Smart Investor Weekly SIW 48/2013
Über (Standard-)Erwartungen ...
Zukunft und Erwartung
An der Börse wird bekanntlich auf die Zukunft gehandelt. Genauer gesagt handelt jeder Marktteilnehmer im Wesentlichen auf das, was er für die Zukunft hält. Wem ein Kurs oder Preis als zu niedrig
erscheint, der wird eher kaufen, wem er dagegen als zu hoch erscheint, der wird den betreffenden Titel meiden bzw. verkaufen. Die Erwartung dahinter ist, dass der Kurs in Zukunft schon irgendwie
dem heutigen Werturteil des Marktteilnehmers folgen werde. Derartige Überlegungen müssen keineswegs nur fundamentaler Natur sein. Dahinter kann auch die Erwartung stecken, dass sich beispielsweise
ein Aufwärtstrend weiter fortsetzen werde und eine bereits teure Aktie noch teurer wird. Diese Erwartungen der Marktteilnehmer sind zwar immer subjektiv, das heißt aber nicht, dass sie deshalb auch
stark streuen müssten. Oft genug bilden sich hinter einigen wenigen Meinungsführern regelrechte Fraktionen, wobei innerhalb dieser Fraktionen ziemlich ähnliche Ansichten über die weitere
Kursentwicklung geteilt werden. Da sich die subjektive Innenwelt der Meinung bzw. Erwartung in Käufen und Verkäufen, sowie Kauf- und Verkaufsgesuchen manifestiert, gibt es zwischen dem eigentlich
Kursgeschehen und den Erwartungen der Marktteilnehmer deutliche Rückkopplungen.
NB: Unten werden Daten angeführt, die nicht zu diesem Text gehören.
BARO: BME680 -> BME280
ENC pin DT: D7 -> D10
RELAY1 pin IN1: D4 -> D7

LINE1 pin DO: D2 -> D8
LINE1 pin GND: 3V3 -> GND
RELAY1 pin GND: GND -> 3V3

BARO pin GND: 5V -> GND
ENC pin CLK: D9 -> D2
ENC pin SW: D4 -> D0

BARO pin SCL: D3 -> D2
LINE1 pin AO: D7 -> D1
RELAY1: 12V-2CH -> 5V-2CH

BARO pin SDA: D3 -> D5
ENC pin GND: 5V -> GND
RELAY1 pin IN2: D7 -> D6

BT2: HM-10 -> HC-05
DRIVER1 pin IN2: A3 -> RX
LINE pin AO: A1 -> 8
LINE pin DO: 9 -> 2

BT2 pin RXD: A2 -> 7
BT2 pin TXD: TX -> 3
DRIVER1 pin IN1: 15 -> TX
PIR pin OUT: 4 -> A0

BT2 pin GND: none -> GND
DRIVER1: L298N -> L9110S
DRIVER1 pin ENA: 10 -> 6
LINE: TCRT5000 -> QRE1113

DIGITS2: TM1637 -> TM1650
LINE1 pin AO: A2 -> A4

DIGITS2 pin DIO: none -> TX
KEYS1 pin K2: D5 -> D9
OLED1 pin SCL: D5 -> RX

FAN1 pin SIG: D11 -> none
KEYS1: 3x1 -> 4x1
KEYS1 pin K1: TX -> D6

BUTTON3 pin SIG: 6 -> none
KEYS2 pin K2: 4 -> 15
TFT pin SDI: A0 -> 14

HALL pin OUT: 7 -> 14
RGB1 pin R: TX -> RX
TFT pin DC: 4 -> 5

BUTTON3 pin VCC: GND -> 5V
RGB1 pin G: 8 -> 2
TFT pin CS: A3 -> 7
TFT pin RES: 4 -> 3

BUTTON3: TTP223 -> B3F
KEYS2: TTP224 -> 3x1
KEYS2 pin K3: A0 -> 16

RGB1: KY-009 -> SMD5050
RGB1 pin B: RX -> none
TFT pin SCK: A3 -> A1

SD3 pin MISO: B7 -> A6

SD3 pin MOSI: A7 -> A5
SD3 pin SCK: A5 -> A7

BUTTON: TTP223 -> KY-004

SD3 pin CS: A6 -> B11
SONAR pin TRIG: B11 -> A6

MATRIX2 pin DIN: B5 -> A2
Unterschiedliche Erwartungen
In der Praxis sind diese subjektiven Erwartungen also gar nicht so individuell und unabhängig voneinander, wie das mancher Marktteilnehmer vielleicht gerne von seinen eigenen Gedankenprozessen
annehmen möchte. Schließlich bilden sich diese Erwartungen nicht im luftleeren Raum, sondern vor dem Hintergrund der zugänglichen Informationen. Die aber sind für das Gros der Marktteilnehmer sehr
ähnlich. Einige Informationen regen nicht nur zum Handeln an, sondern üben einen erheblichen Handlungsdruck auf die Akteure aus – Massenmedien, spezialisierte Wirtschaftsnachrichtendienste und
nicht zuletzt die Kursentwicklung selbst sind hier zu nennen (s.o.). All dies wird bei den Empfängern immer eine von drei Handlungsoptionen auslösen: Kaufen, Verkaufen, und am häufigsten:
Nichtstun. Obwohl durch die massenhafte Verbreitung der Information schon ein großes „Ansteckungspotenzial“ für die Anleger zu einem gleichgerichteten Denkprozess besteht, sind dennoch oft
Börsenphasen ohne größere Kursbewegungen zu beobachten. Das dürfte zum einen daran liegen, dass zeitgleich durchaus widersprüchliche Informationen auf den Markt treffen können – beispielsweise ein
Umsatzrückgang bei Produktlinie A, aber ein neu erschlossener Markt in Region B. Zum anderen werden auch ein und dieselben Informationen von den Marktteilnehmern – je nach Vorerfahrung und
aktueller „Fraktionszugehörigkeit“ – durchaus unterschiedlich interpretiert. Derartige gegenläufige Effekte wirken glättend auf das Kursgeschehen.